Noté le mardi 9 septembre 2003

Journée bouquinistes — après un somptueux breakfast au Russell Hotel. Mireille aime entrer partout & bien lui en prend: jamais encore je n’avais osé pousser les portes de ce palace excentrique Sa façade au gothique tout à la fois outrancier & suprêmement élégant m’attire pourtant depuis des années. Oh, ah: bouchée bée & ravissement. Richesse ostentatoire, luxe étouffant, les moquettes nous chatouillent les genoux, les vitraux resplendissent, le grand escalier est une vague de marbre figé en dentelles roses & ocres… Épastrouillés dans les profonds fauteuils du bar, nous savourons l’impression d’être riches, au moins une vingtaine de minutes…

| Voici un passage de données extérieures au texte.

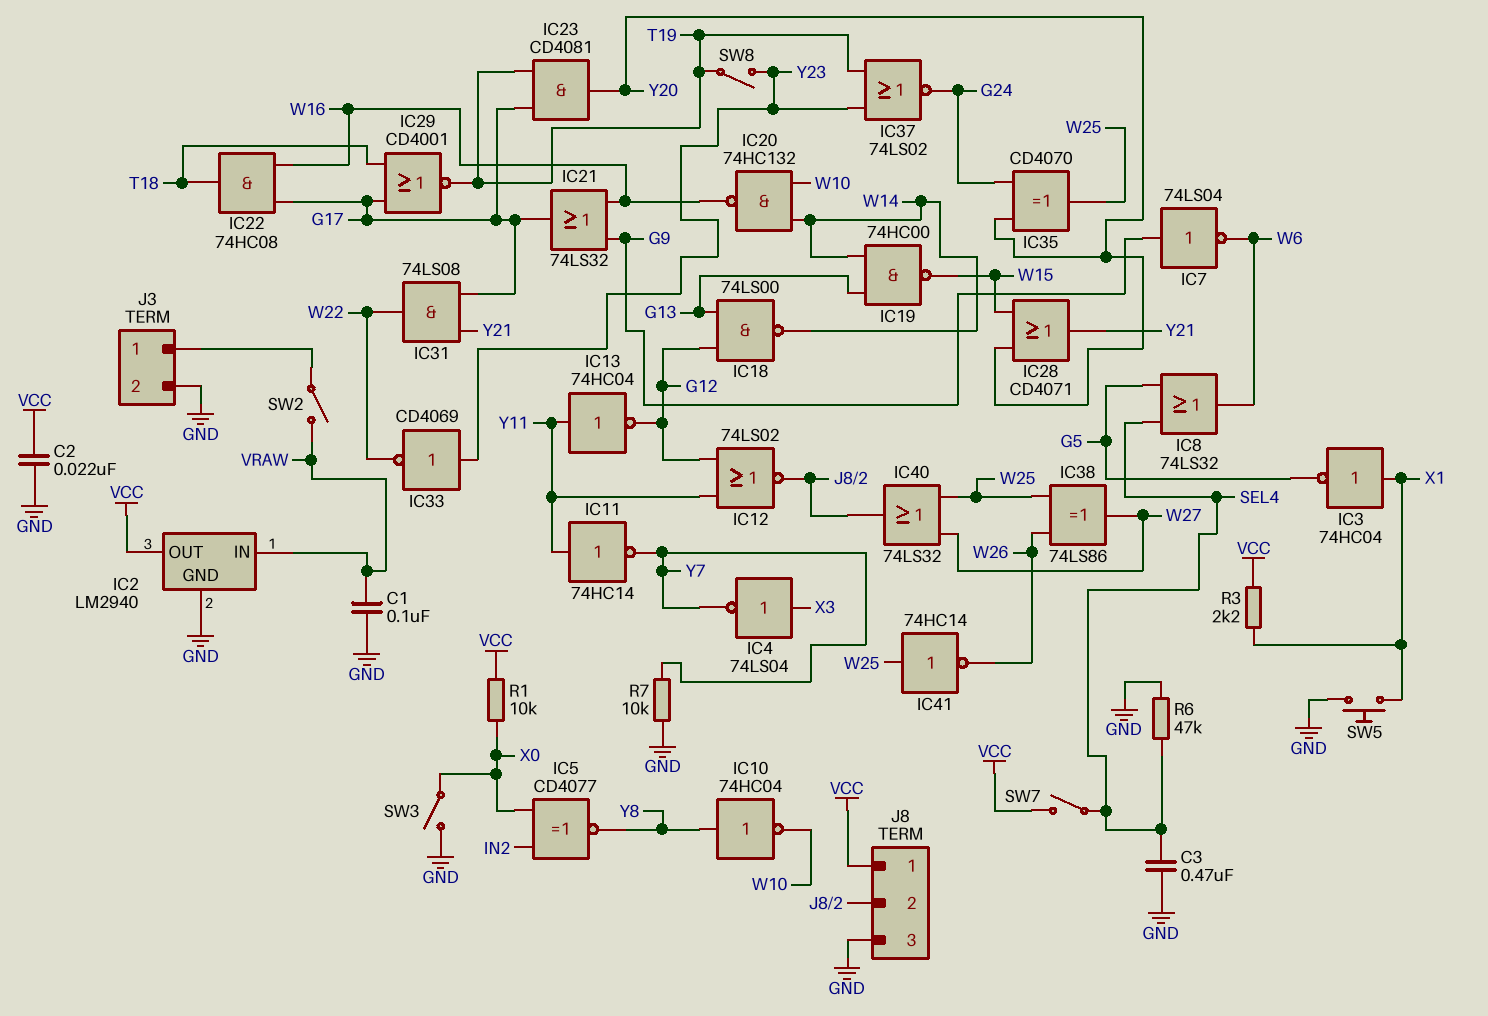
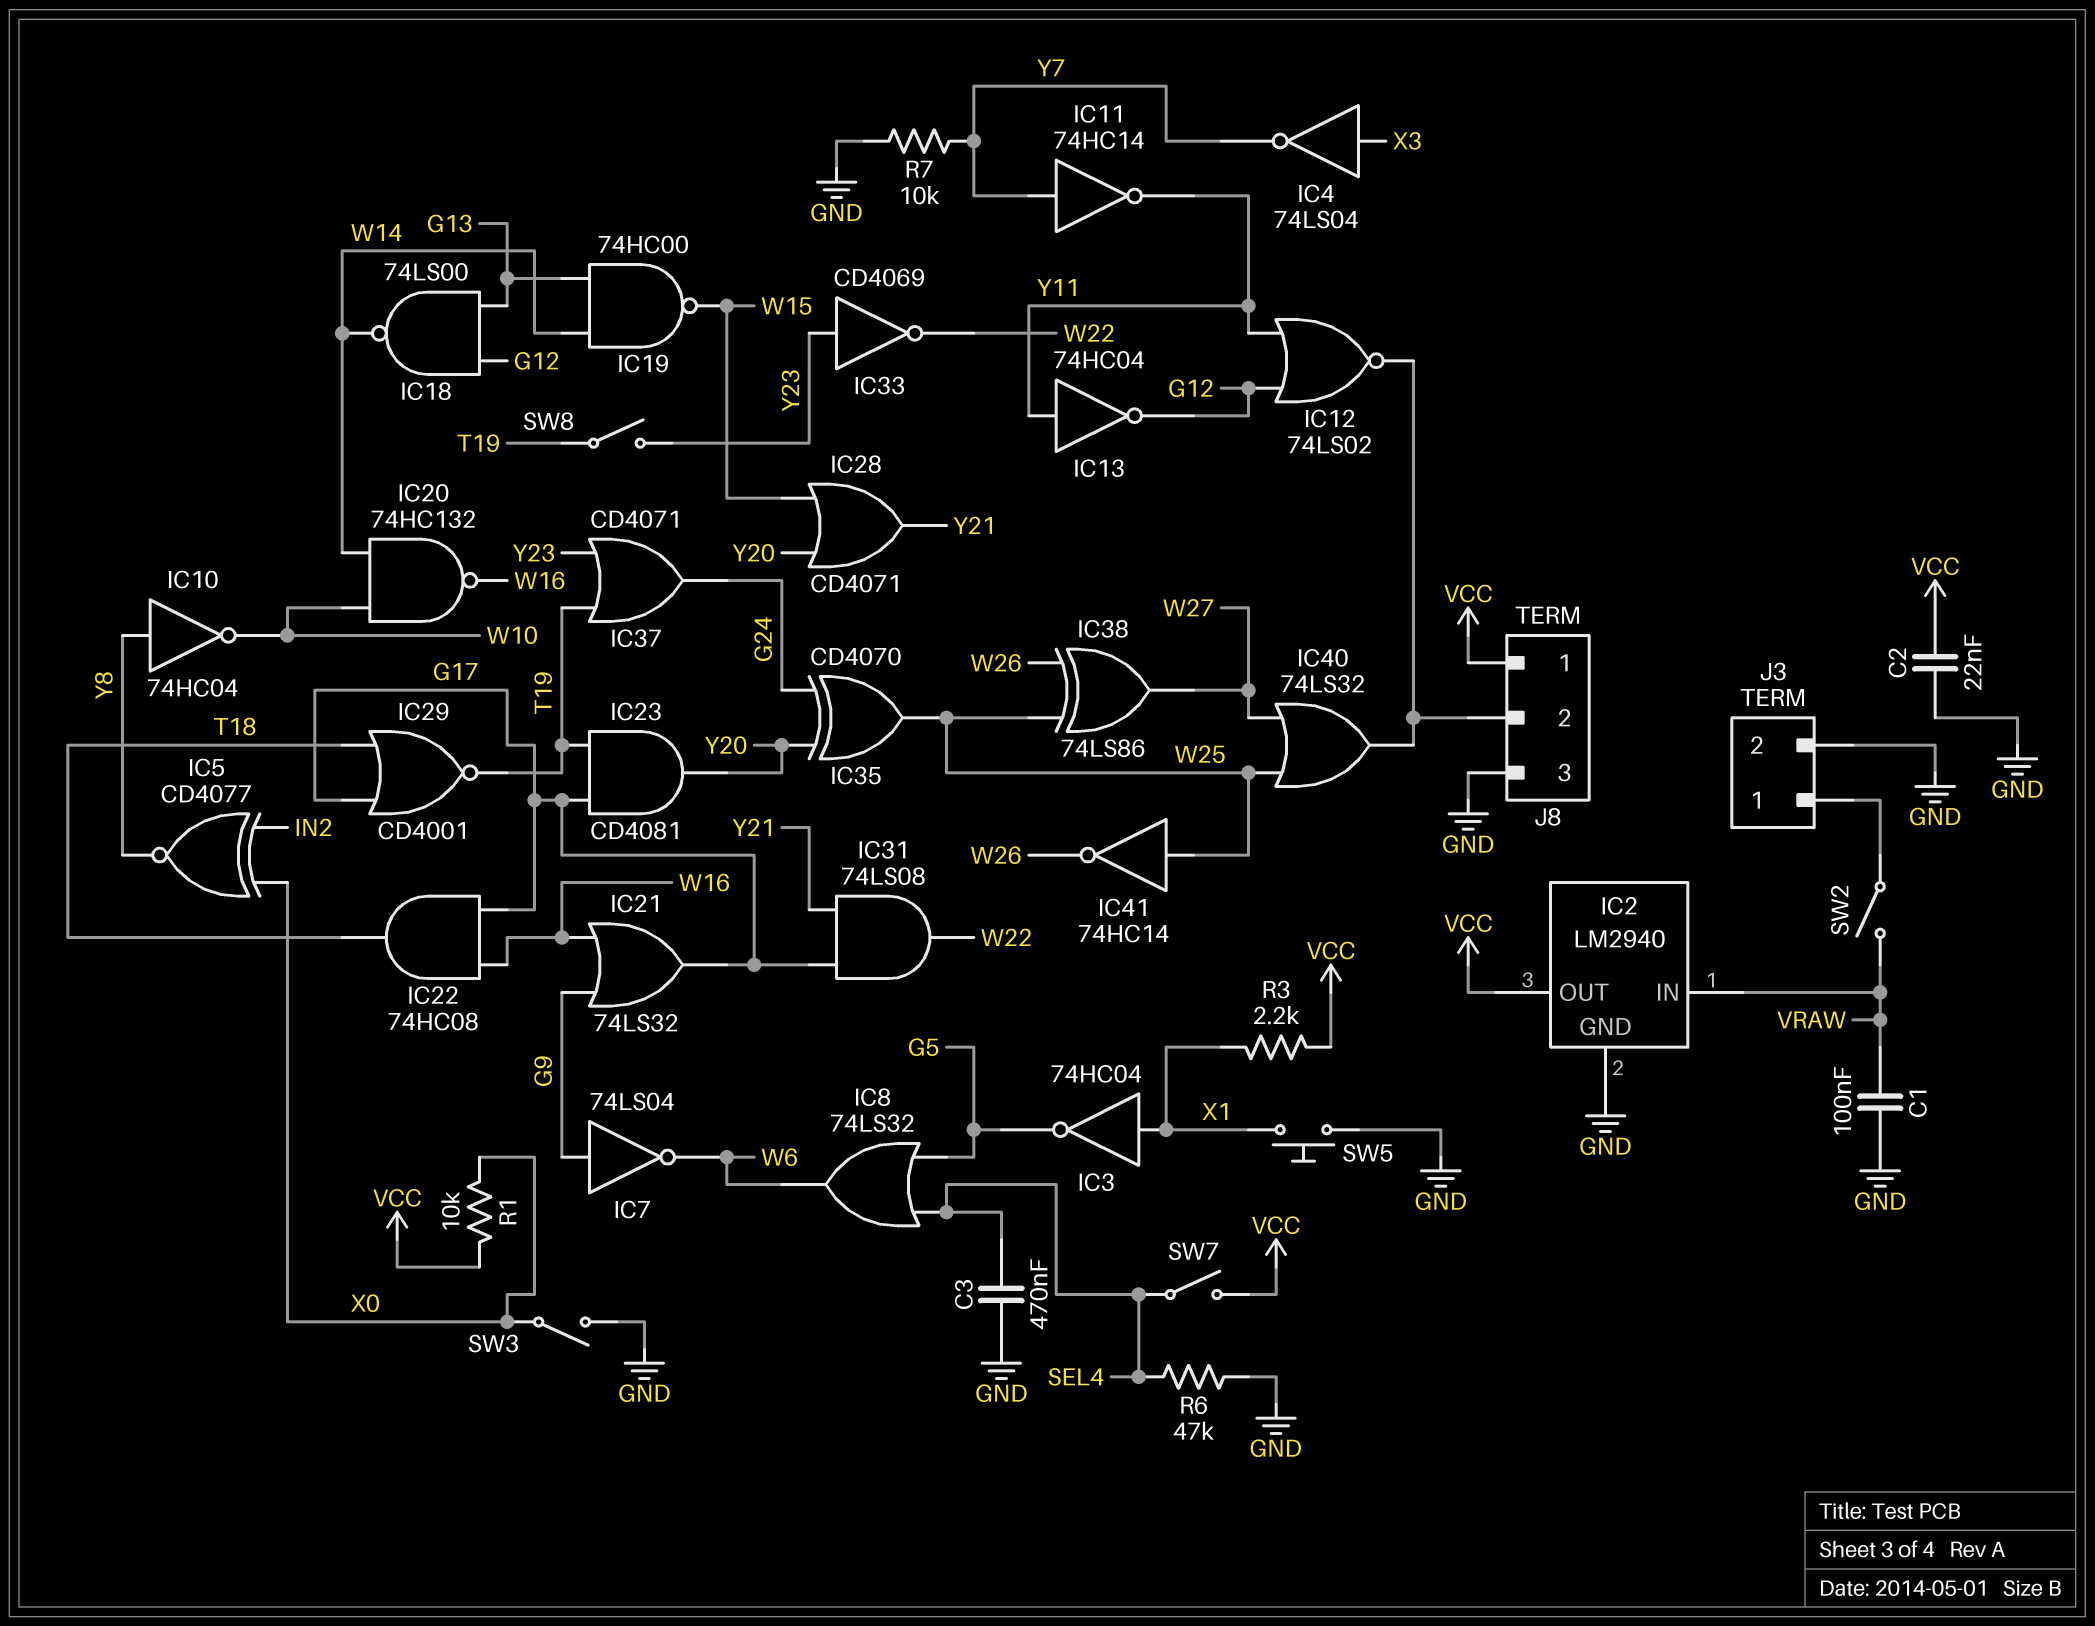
IC11: NOT 74HC14 (in Y11, out Y7) -> NOT 74HC14 (in Y7, out Y11)
IC37: NOR 74LS02 (in T19, in Y23, out G24) -> OR CD4071 (in T19, in Y23, out G24)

Promenade sur Charing Cross Road, la rue des librairies. Blackwell’s a fermé ses portes, les bouquinistes pour leur part sont toujours là (il y avait quelques menaces sur leur pérennité). Murder One également, sous ses arcades de brique sombre, qui m’offre comme à son habitude l’étourdissement des ses rayonnages croulant sous les polars, et de son sous-sol emplis de SF & fantasy. Après cette plongée dans un univers qui m’est familier, Mireille & Gianji m’entraînent dans une petite rue que jamais encore je n’avais osé explorer: Cecil Court. Il s’agit d’une courte artère piétonne où s’aligne le principal de ce que Londres connaît de libraires d’ancien & marchands d’estampes. Un piège à bibliophile, assurément, & comme tel un lieu que j’avais pour le moment encore évité de peur d’y faire quelques folies… Entré chez un libraire spécialisé en livres anciens pour la jeunesse, je me fait du mal en découvrant qu’ils ont sur leurs rayons plusieurs exemplaires des splendides recueils de contes & illustrations qu’Edmund Dulac livrait autrefois à chaque Noël… Je n’avais jamais vraiment envisagé d’en tenir un entre mes mains tremblantes. Ému, je feuillette ces volumes pour moi mythiques, admirant les reproductions de Dulac — & tremblant en voyant le prix (entre 200 & 300 £).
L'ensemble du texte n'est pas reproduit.